Oh boy. I didn’t expect that traveling could give me this perspective about friendship.
What traveling taught me about friendship
When you travel to a strange place, you meet a lot of people. Some would turn into good friends, but there are some whom you’d meet once, converse, share some thoughts, connect in a strange way, bid goodbye and probably never see them again.
Just like the solo traveler student we met at Tappiyah Falls, the rich and adventurous woman we shared a bottle of rice wine in Batad, Ifugao. Or the Canadian adventurer who hitched with our jeepney and insisted on doing the topload.
Most of the inspiring interactions I had when I travel is with the locals. In a world when you are surrounded with people who are working for money doing the same routine everyday, it is refreshing to talk to a local or an old lady who would remind you to take a deep breath, relax and focus on simple things.
You will always meet people. Some made you smile. Some were just okay and some gave you some learnings. You might not see them again ever. But it’s okay.
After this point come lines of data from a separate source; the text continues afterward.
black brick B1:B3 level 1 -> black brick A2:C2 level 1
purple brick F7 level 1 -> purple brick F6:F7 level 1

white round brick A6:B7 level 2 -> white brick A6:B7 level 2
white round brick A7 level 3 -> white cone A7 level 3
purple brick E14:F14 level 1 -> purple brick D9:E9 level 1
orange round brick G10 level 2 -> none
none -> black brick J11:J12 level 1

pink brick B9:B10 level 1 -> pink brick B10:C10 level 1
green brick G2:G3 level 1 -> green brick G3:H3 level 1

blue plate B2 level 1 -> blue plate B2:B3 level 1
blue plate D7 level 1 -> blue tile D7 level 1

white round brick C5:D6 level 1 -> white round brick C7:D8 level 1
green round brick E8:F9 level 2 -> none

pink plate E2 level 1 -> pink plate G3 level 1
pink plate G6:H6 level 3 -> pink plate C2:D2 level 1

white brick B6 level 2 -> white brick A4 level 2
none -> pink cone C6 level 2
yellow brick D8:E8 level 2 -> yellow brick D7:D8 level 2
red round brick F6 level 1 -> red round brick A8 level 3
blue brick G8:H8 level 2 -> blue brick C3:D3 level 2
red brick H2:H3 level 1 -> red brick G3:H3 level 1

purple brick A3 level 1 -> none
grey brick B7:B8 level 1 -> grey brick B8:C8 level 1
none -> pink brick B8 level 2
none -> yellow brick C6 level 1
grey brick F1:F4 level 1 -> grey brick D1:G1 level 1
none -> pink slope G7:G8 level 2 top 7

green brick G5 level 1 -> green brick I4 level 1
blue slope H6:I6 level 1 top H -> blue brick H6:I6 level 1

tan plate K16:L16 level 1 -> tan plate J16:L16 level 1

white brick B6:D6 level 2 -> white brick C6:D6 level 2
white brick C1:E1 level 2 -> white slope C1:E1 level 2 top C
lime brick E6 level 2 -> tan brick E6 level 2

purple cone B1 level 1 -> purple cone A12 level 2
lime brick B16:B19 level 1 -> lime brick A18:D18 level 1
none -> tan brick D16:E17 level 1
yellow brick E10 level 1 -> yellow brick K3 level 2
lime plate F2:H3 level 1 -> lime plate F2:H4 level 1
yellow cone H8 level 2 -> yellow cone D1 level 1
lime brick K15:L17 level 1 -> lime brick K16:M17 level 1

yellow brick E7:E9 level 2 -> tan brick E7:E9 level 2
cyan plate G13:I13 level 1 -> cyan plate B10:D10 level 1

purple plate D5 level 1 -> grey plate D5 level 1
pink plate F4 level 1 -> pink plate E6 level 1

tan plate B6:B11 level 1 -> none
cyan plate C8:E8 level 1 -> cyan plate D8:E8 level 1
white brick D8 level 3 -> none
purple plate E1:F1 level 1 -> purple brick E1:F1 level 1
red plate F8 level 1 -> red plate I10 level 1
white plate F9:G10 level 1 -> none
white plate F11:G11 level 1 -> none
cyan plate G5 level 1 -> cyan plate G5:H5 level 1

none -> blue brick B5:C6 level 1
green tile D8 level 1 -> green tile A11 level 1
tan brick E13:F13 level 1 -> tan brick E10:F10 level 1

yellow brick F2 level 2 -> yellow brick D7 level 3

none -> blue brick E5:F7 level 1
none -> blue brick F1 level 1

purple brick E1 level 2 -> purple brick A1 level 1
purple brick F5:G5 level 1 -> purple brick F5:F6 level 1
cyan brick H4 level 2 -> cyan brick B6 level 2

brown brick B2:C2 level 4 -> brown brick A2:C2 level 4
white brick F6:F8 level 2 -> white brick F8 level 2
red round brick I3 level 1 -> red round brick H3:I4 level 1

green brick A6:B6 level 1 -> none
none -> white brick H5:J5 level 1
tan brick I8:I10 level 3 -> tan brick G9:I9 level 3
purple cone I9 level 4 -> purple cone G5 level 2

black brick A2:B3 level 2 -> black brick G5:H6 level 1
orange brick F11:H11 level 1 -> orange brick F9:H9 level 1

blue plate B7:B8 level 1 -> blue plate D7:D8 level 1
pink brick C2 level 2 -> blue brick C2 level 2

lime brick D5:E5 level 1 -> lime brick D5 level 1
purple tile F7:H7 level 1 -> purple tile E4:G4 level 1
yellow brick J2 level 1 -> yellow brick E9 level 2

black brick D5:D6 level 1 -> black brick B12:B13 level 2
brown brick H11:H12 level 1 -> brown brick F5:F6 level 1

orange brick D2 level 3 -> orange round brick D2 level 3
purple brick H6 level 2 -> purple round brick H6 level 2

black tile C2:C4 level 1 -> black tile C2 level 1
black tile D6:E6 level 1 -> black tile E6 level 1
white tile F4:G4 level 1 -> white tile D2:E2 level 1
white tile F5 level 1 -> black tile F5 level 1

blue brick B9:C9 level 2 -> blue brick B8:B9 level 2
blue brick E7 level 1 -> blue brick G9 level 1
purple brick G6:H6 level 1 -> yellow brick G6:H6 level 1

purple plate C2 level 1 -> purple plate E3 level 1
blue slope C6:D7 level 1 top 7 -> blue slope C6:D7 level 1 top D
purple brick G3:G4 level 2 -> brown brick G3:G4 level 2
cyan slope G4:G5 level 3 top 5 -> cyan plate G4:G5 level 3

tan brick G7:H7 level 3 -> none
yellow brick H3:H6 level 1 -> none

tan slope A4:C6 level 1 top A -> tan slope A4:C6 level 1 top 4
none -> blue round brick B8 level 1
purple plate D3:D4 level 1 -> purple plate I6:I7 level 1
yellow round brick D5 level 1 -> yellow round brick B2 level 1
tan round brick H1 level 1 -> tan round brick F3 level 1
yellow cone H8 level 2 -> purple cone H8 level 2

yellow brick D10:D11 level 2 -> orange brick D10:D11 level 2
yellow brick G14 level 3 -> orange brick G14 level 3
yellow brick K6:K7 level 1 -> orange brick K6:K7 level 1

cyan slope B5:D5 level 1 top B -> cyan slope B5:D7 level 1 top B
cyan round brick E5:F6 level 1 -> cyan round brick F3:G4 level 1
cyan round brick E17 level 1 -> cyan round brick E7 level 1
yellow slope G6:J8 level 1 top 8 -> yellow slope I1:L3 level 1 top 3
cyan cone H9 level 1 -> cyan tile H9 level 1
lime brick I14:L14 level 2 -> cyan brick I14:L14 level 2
It is okay.
This is the kind of wisdom that traveling, exposing yourself to uncertainty and even challenging your comfort zone can teach you. People come and go. Sometimes, that’s just the way it is.
On the other hand, more often than not, you’d meet people who eventually stayed, became your friends and continued to inspire you to live life. And the friendship becomes more meaningful because you are bonded with the same zest for life and passion for adventure.
Don’t get me wrong. I value my old friends. I keep them in my heart. But I can never deny the fact that the new friends I met during travels are the ones who gave me the courage to ditch the norm and go crazy for what I believe, and what I love.
A traveler on losing friends
Until now, still, I am not that sure. All I know is I have more peace. Traveling gave me peace and wisdom to let go.
The entire experience taught me to never make your work life your entire life, because when something dramatic happened at work ,you’re gonna be affected, or worse be devastated. I am lucky that this happened to me in a stage when I’m already focused on a different perspective, focused on what truly matters. Continue to do well in your job. Respect your job, but keep doing what makes you happy.
Just recently I had an unusual conversation to one of this group at work. He said he’s happy that we’re now okay.
I paused for a while, even told myself that I have always been okay. I have always been cool to them. No grudges. No ill feelings. Just plain co-worker relationship. Professionals. Colleagues. And I liked it.
My life and travels have made me who I am today. Still the nice and kind Jon that some used to know, but I can be firm when needed. I now have the courage to let go of negativity, and finally have the balls to stop chasing people.